©Megan Elyse Fulmer 2014
The crisp sound of paper tearing sends goosebumps up your arms as you unseal an envelop. You gently remove a thin, rectangular piece of paper unveiling your very first AEA check. After only two shows performing as an equity actor, you receive triple the amount of money you’ve made for the same work you’ve been doing for the last seven weeks as a non-union actor. You find Spotify on your phone, and play “Just Got Paid,” dancing and jumping around the ladies dressing room. The two other ladies that received their first union check join you in the celebration. Before you know it, a full ladies room jam becomes your pre-show warm up.
You slush through the snow towards your hotel after a successful third performance as an equity actor. The icy air fighting through your scarf reminds you of your first city on your very first tour.
At nineteen years-old, you layer up to walk through Anchorage, Alaska towards the Atwood Concert Hall to relaunch the national tour of “Shrek the Musical.” When signing your contract as a female swing, no one informed you that you would be the only female swing in the company. The production already toured a year before you joined, and in that year, two female swings split the work it took to memorize eight female ensemble tracks. You worked a two-woman job for the price of one, not knowing what other benefits you could have negotiated. You read and signed your contract without an agent or manager’s protection. If someone told you to negotiate your own room, your own bus seat, and higher pay, you may have been in a better head space to tackle the tricks of being a first time swing. Nine days in New York to learn a total of 34 roles put your passion to the test. As you stare into your dressing room mirror, ready to swing on for the first time, the words your choreographer spoke to you on the last day of rehearsals replay in your head,
“All I want to say is good luck, and I wouldn’t want to be in your shoes.”
The clanking and chattering in the hotel bar breaks your internal flashback. You kindly ask the bartender for a glass of cabernet and hand him your card to make your first purchase post-equity pay. A castmate sits at the bar enjoying a post-show reward and as he turns to you, you grab your glass of wine and clink glasses in celebration to your milestone. Your castmate’s brief toast sends you off with a smile as you leave the bar and enter the elevator towards the room you call home for a week. You swipe your key, place your wine on the desk to your left, and place your book bag down on the sofa to your right. As you flip on the light switch, the sound of the door closing behind you sends your mind to your contract with “A Chorus Line” at the Riverside Theater in Florida.

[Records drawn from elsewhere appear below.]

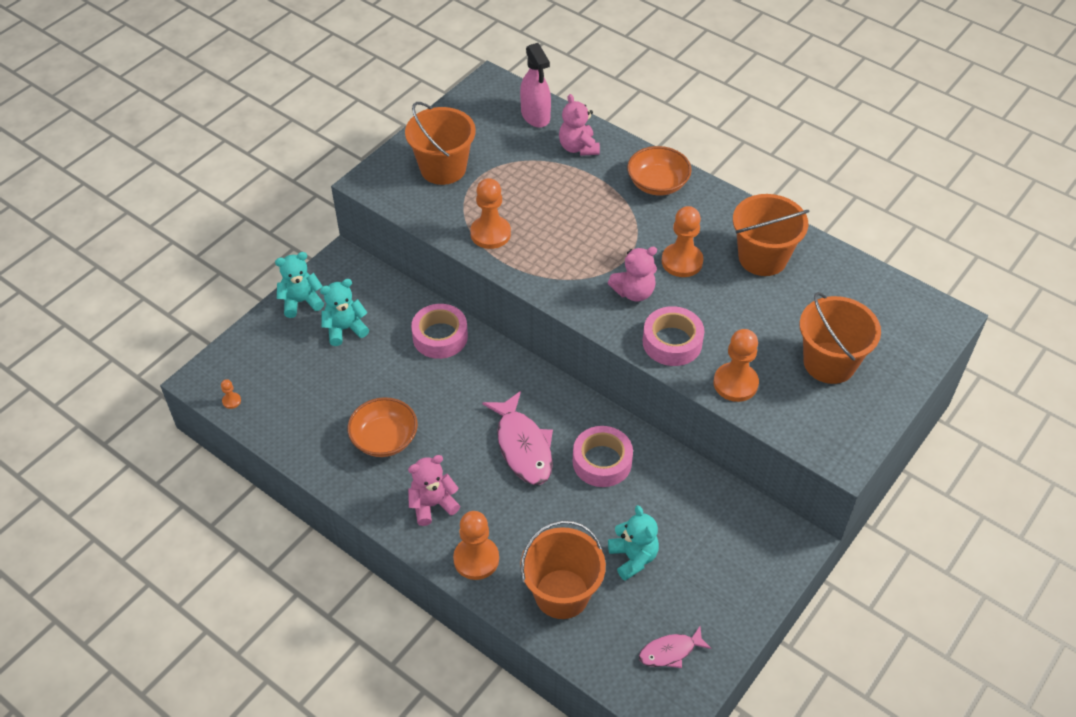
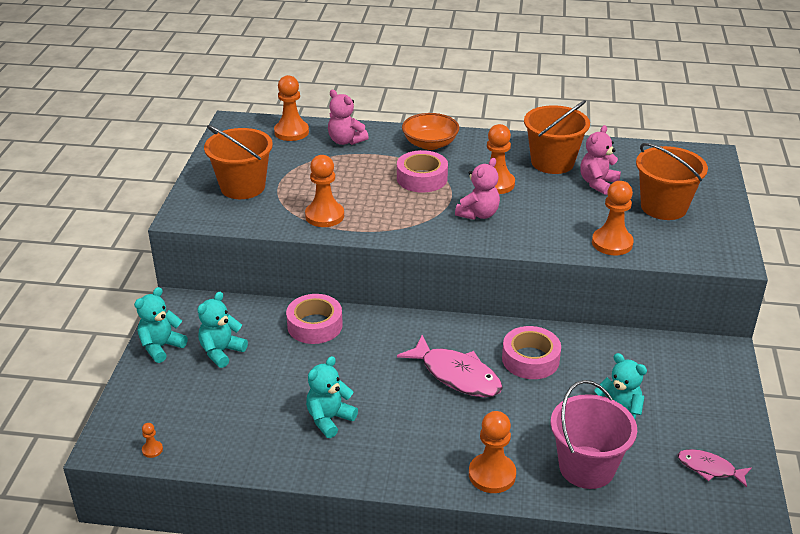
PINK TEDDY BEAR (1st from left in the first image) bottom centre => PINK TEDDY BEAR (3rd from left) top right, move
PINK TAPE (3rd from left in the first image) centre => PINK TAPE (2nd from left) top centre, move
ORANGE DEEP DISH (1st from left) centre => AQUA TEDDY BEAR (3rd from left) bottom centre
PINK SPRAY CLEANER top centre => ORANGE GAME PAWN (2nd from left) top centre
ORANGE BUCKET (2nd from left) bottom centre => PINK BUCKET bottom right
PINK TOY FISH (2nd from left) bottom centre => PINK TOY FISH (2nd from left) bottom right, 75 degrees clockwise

The door creaks until it slams shut behind you. As you and the other non-union actors take a seat in the theater’s lobby, the equity members of the Chorus Line cast decide who to appoint to be your equity deputies* for the next six weeks. If any of the non-union actors have comments or concerns throughout the contract, you have to speak up on your own because you don’t have the protection of the union, or a union representative to defend you. So, even though you signed your contract two months ago as a Cut Dancer/ understudy Maggie, when your stage manager says,
“Hey Megan, so we realized we don’t have any of the ladies covering Val, Kristine, or Judy, so can you learn these three in addition to Maggie?”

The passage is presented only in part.